Misdirected Union Priorities

Meanwhile, tragically, expect California’s politically powerful firefighters’ union to do little or nothing to support the timber industry or rural inhabitants who don’t want to move into urban condos.

As Steve Greenhut explained in a recent column in the Orange County Register: “Frankly, union power drives state and local firefighting policies. The median compensation package for firefighters has topped $240,000 a year in some locales. California Department of Forestry and Fire Protection firefighters earn less, but their packages still total nearly $150,000 a year.

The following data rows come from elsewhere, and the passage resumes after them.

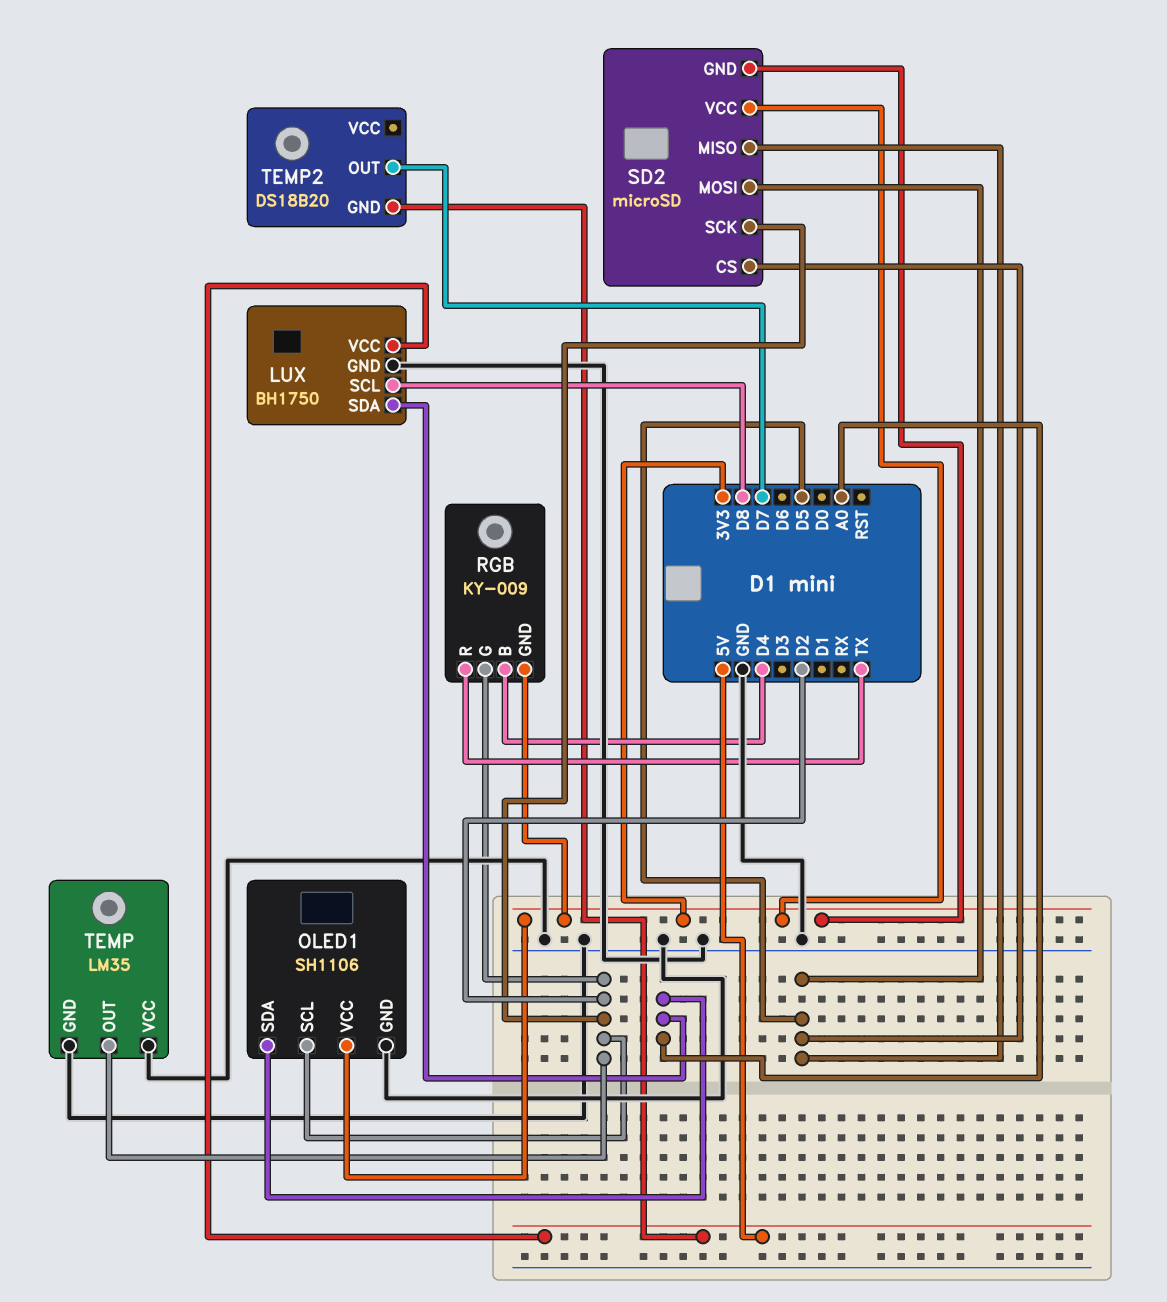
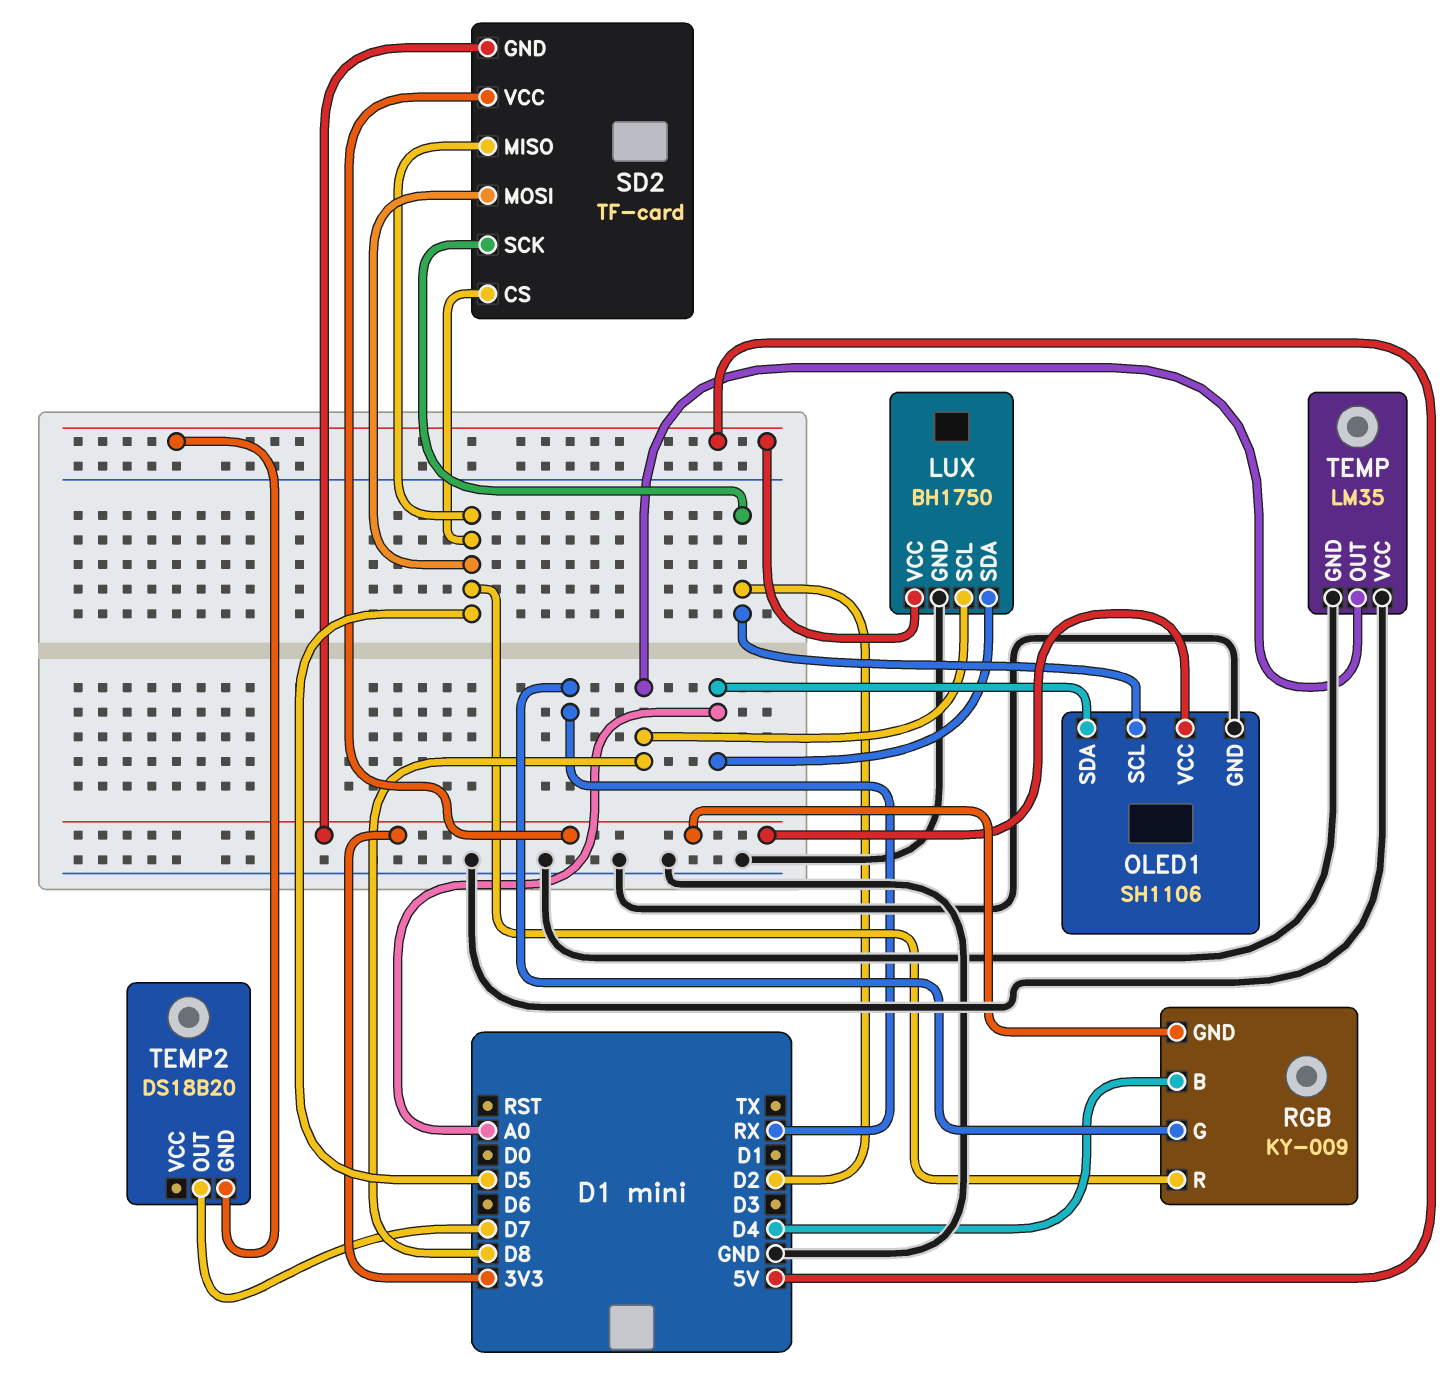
RGB pin G: D2 -> RX
RGB pin R: TX -> D5
SD2: microSD -> TF-card
TEMP pin OUT: D2 -> D8

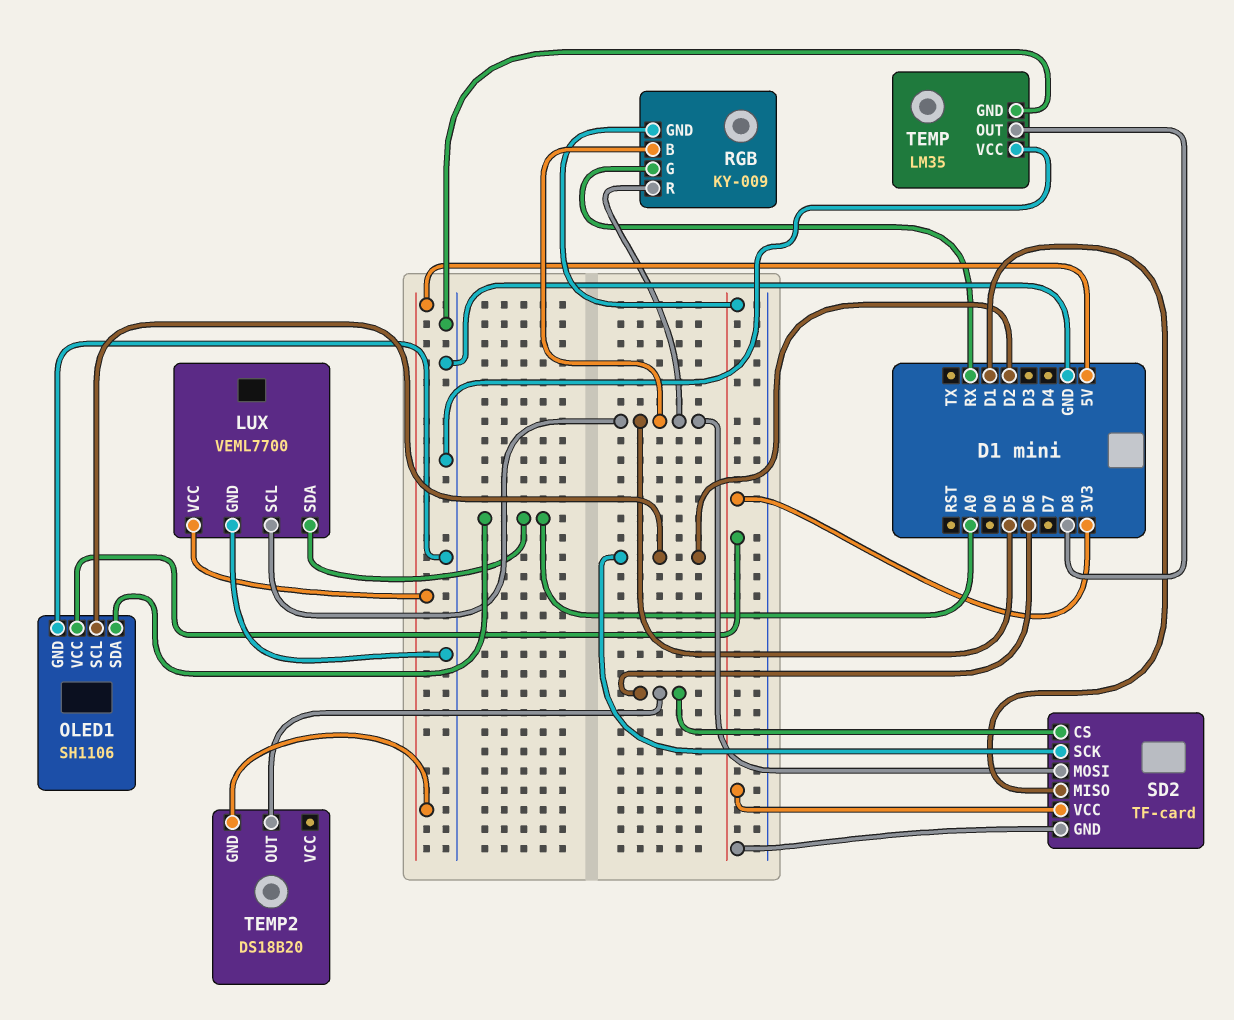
LUX: BH1750 -> VEML7700
LUX pin SCL: D8 -> D5
RGB pin B: D4 -> D5
SD2 pin CS: D5 -> D6
SD2 pin MISO: D5 -> D1
TEMP2 pin OUT: D7 -> D6

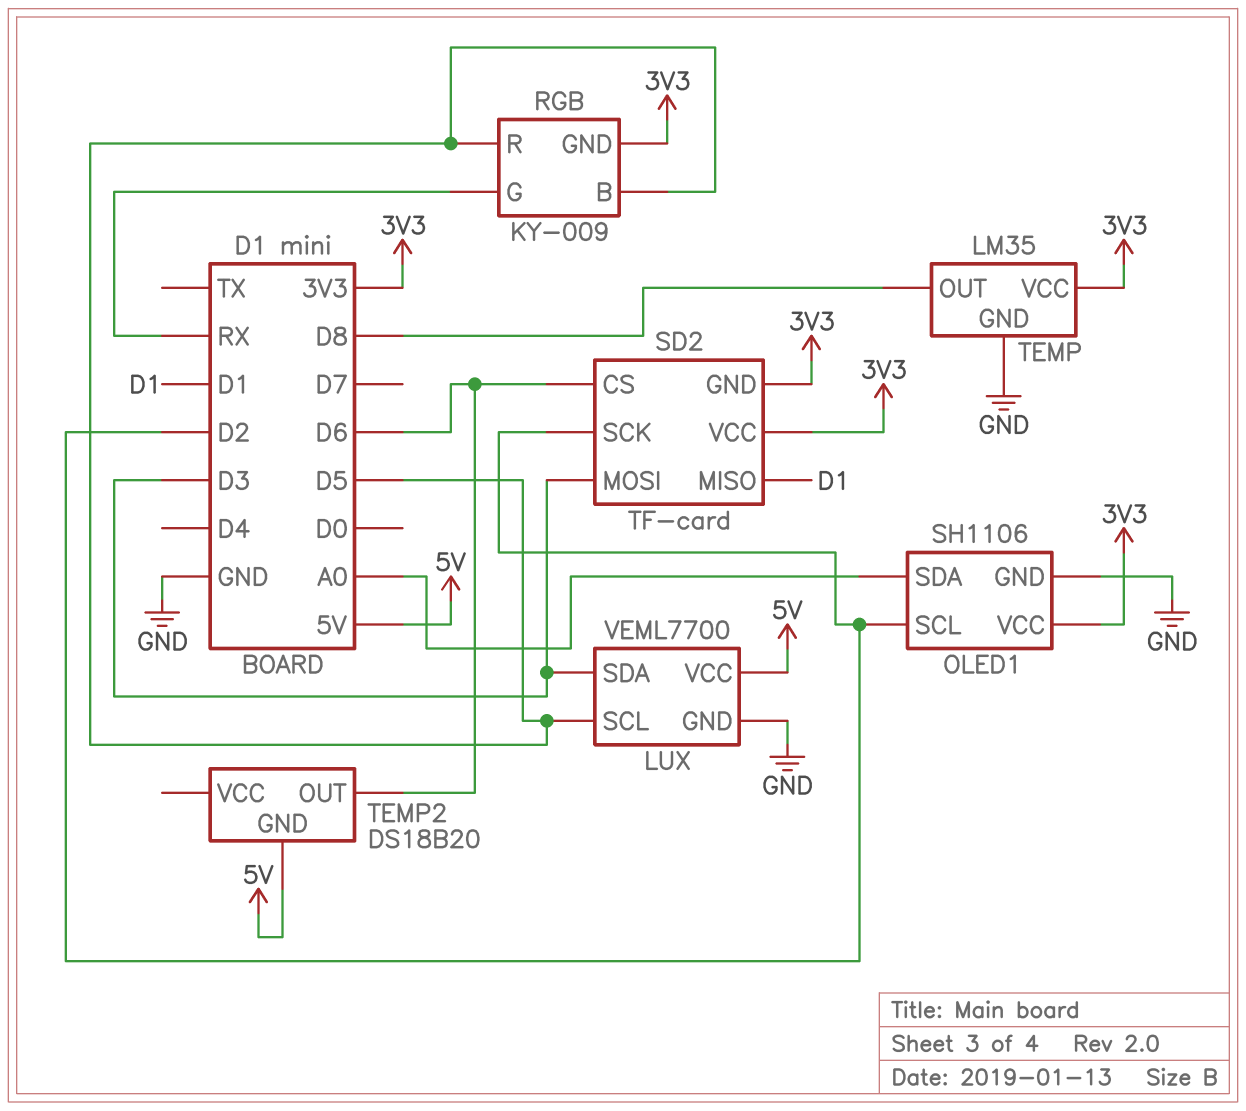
LUX pin SDA: A0 -> D3
SD2 pin MOSI: D5 -> D3
TEMP pin VCC: GND -> 3V3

The number of California firefighters who receive compensation packages above $500,000 a year is mind-blowing.”

No wonder firefighters are overwhelmed during California’s wildfire season. The state can’t afford to hire enough of them.

And when these firefighter unions could have been pushing for legislation to clear the forests back in 2019, where instead did their leftist leadership direct their activist efforts? They marched in solidarity with the striking United Teachers of Los Angeles. The teachers’ unions have done to California’s public schools what environmentalists have done to California’s forests.

If an honest history of California in the early 21st century is ever written, the verdict will be unequivocal. Forests that thrived in California for over 20 million years were allowed to become overgrown tinderboxes. And then, with stupefying ferocity, within the span of a few decades, they burned to the ground. Many of them never recovered.

This epic tragedy was the direct result of policies put in place by misguided environmentalist zealots, misinformed suckers who sent them money, and the litigators and lobbyists they hired, who laughed all the way to the bank.